Wednesday, April 1, 2009

Looking Forward (2)

Part two:

7 comments:

Thomas Herpich said...

Very nice. I'd forgotten about this one.

Reminds me of having been asked, years ago, what my happiest memory is, and everything I could think of involved being high.

Angel said...

Adults are delusional if they think they are on a quest for a life free of fear and loneliness. If they really were, they'd become a lot more rational not be doing everything they can to dig up youthful emotions.

Young people are not enabled by adults to experience wonder. That happens by itself. Adults actually train kids to put it aside and become boring "responsible" adults like them. Wonder and amazement are not hand-me-downs from the previous generation they are more like our natural birthrights.

Realizations about the nature of reality are more amazing than thunderstorms. If someone can't get past the desire to relive such events as if it was the first time then their mind has stopped growing.

isaac said...

I disagree with Angel's examination of this comic. The enabling that I see, and I don't know if it's what you intended when you wrote this Pete, is the biological act of producing children. We create them and they naturally experience the joy and wonder of youth, and parents, if they allow themselves to, share in that joy and amazement. Congratulations on your soon-to-be-born...

Angel said...

If Isaac's assessment is right then perhaps this comic should be submitted to Good Housekeeping magazine....

Peter Herpich said...

The last thing I wanted this blog to be was a source of arguments with people I don't know, but "Good Housekeeping"? Come on man, if someone can't get past the desire to be snide in a blog comment, perhaps his mind has stopped growing.

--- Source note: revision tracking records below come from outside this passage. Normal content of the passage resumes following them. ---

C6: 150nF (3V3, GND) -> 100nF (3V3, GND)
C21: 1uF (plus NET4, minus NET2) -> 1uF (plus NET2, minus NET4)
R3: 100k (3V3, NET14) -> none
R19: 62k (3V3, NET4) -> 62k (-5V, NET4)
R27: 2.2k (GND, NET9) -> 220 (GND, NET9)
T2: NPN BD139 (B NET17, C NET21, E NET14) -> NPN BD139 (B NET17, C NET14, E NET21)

Seriously, what I meant to convey is that children can experience wonder when their parents both protect and sustain them, as well as expose them to unfamiliar, stimulating experiences.

Impending fatherhood has led me to take less for granted that my parents brought home watermelon that day, or brought us all out on the porch that evening, or even that I had siblings or that we had a house and clothes and a dog. The list of things my parents did and gave and bought and sacrificed to allow me that experience could go on and on.

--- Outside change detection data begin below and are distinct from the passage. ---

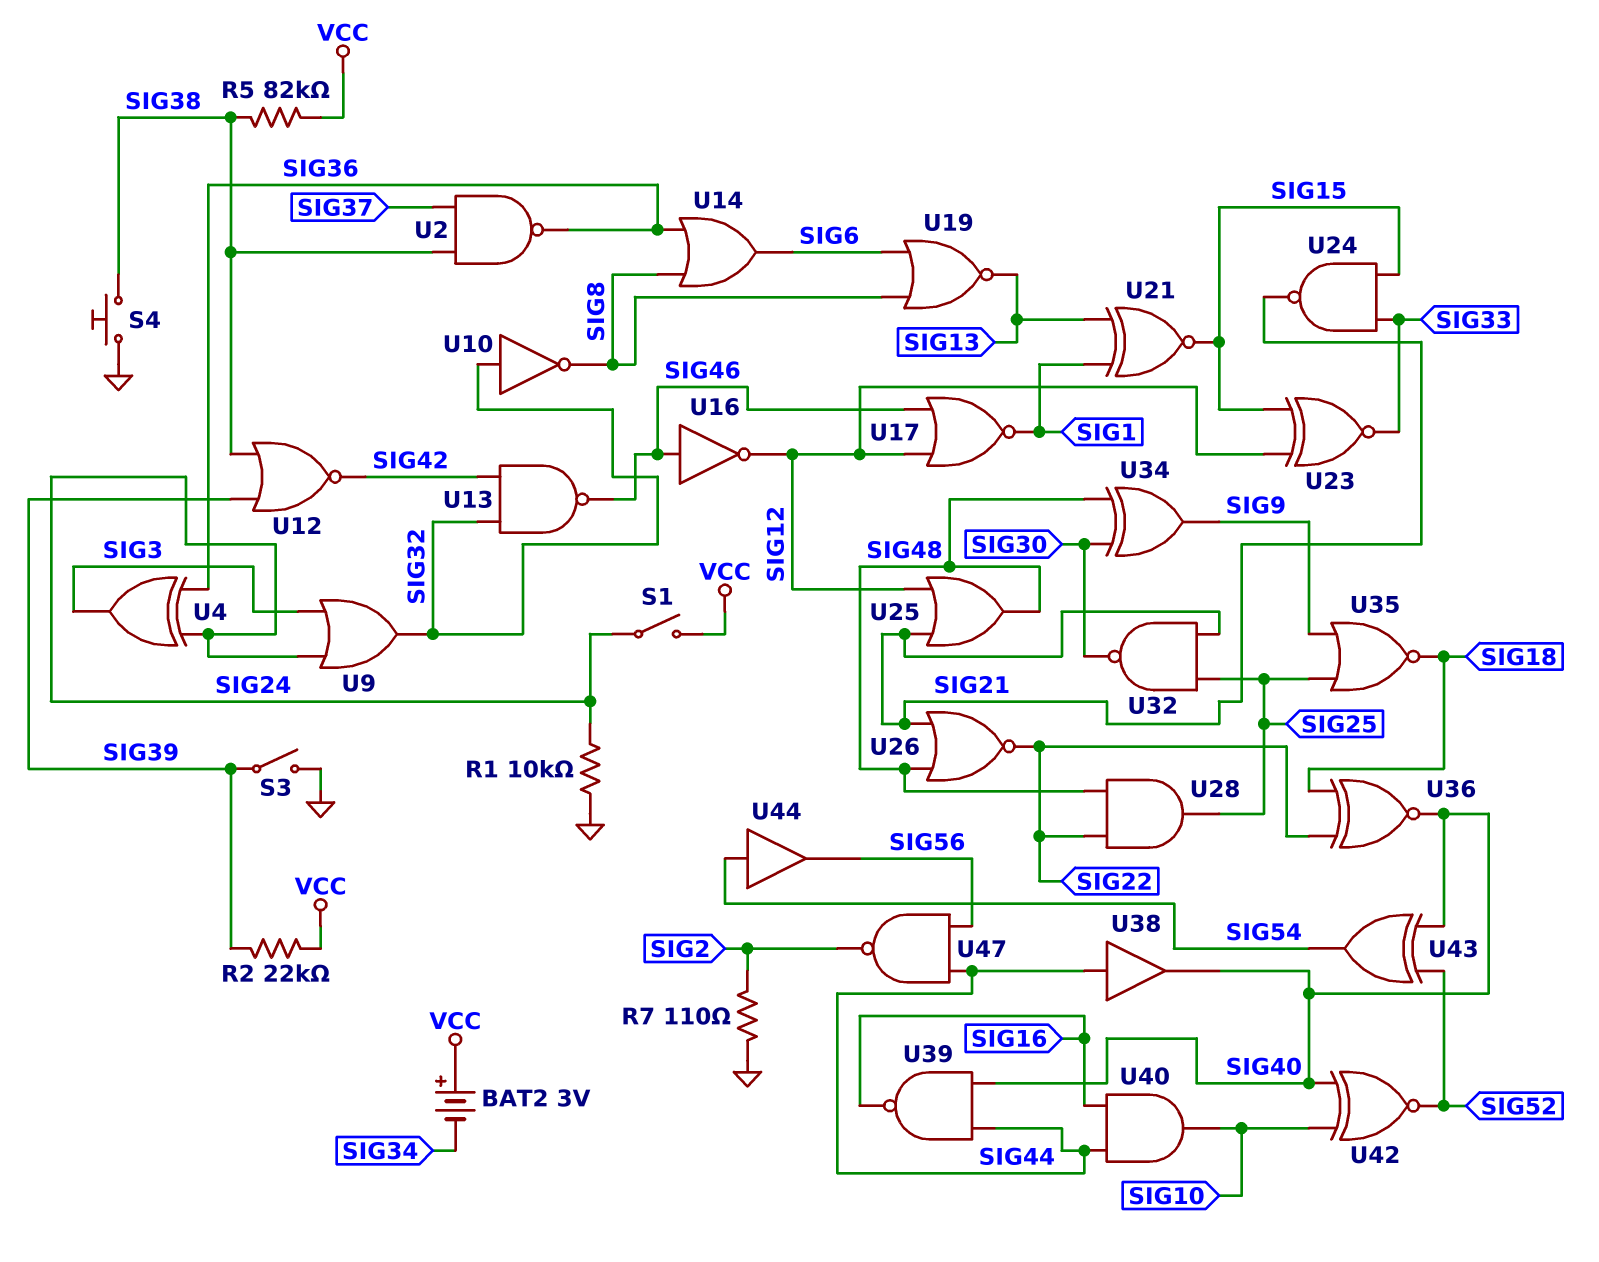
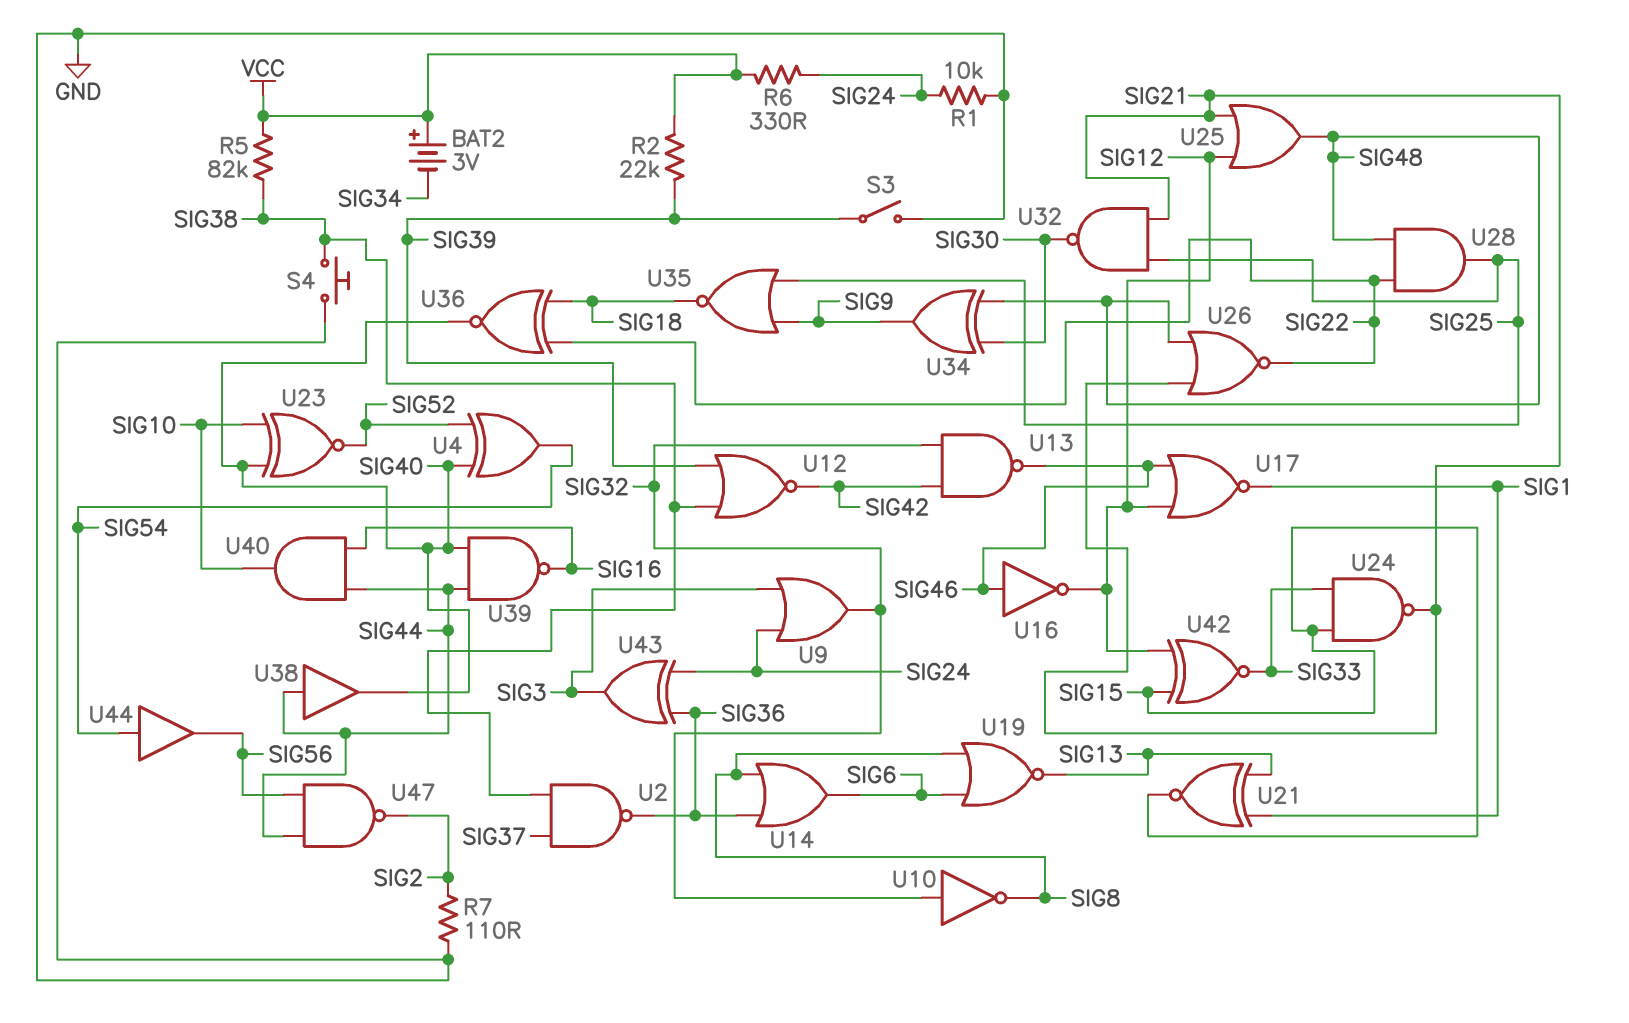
R6: none -> 330 (SIG24, VCC)
S1: switch (SIG24, VCC) -> none
U4: XOR (in SIG24, in SIG36, out SIG3) -> XOR (in SIG40, in SIG52, out SIG54)
U23: XNOR (in SIG12, in SIG15, out SIG33) -> XNOR (in SIG10, in SIG40, out SIG52)
U42: XNOR (in SIG10, in SIG40, out SIG52) -> XNOR (in SIG12, in SIG15, out SIG33)
U43: XOR (in SIG40, in SIG52, out SIG54) -> XOR (in SIG24, in SIG36, out SIG3)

Maybe Angel thinks I'd have experienced as much wonder that evening under any circumstances, such as my parents having let me fend totally for myself from infancy. Or maybe I just wasn't clear. Or maybe he was more interested in making his own pseudo-philosophical point than engaging with the work he was commenting on.

But now I'm being snide...

Angel said...

What's wrong with arguing with people you don't know? The argument could be a good one whether it's with a perfect stranger or a good friend you've known for years.

Would you mind explaining how what I said is not philosophical?

Anyway, kids with careless parents can experience things like wonder and astonishment just as much if not more than kids with caring parents. It's not something that we have any kind of control over. There are too many factors in the chaos of reality for a parent to ever be certain about how their kids are going to turn out. Feeling that you can have this certainty is the source of a lot confusion in family life and beyond.

The fact that you're having a baby soon completely vanished from consciousness as I read this comic. But that shouldn't be informing my reaction to it anyway. That would taint my thoughts with personal sentiments and make a mockery of all artistic pursuits which is why I responded to isaac's comment like that.

Dianna said...

I am a teacher of seven year olds...and I can say for certain that it works...the world through their eyes is beautiful. As it was years ago.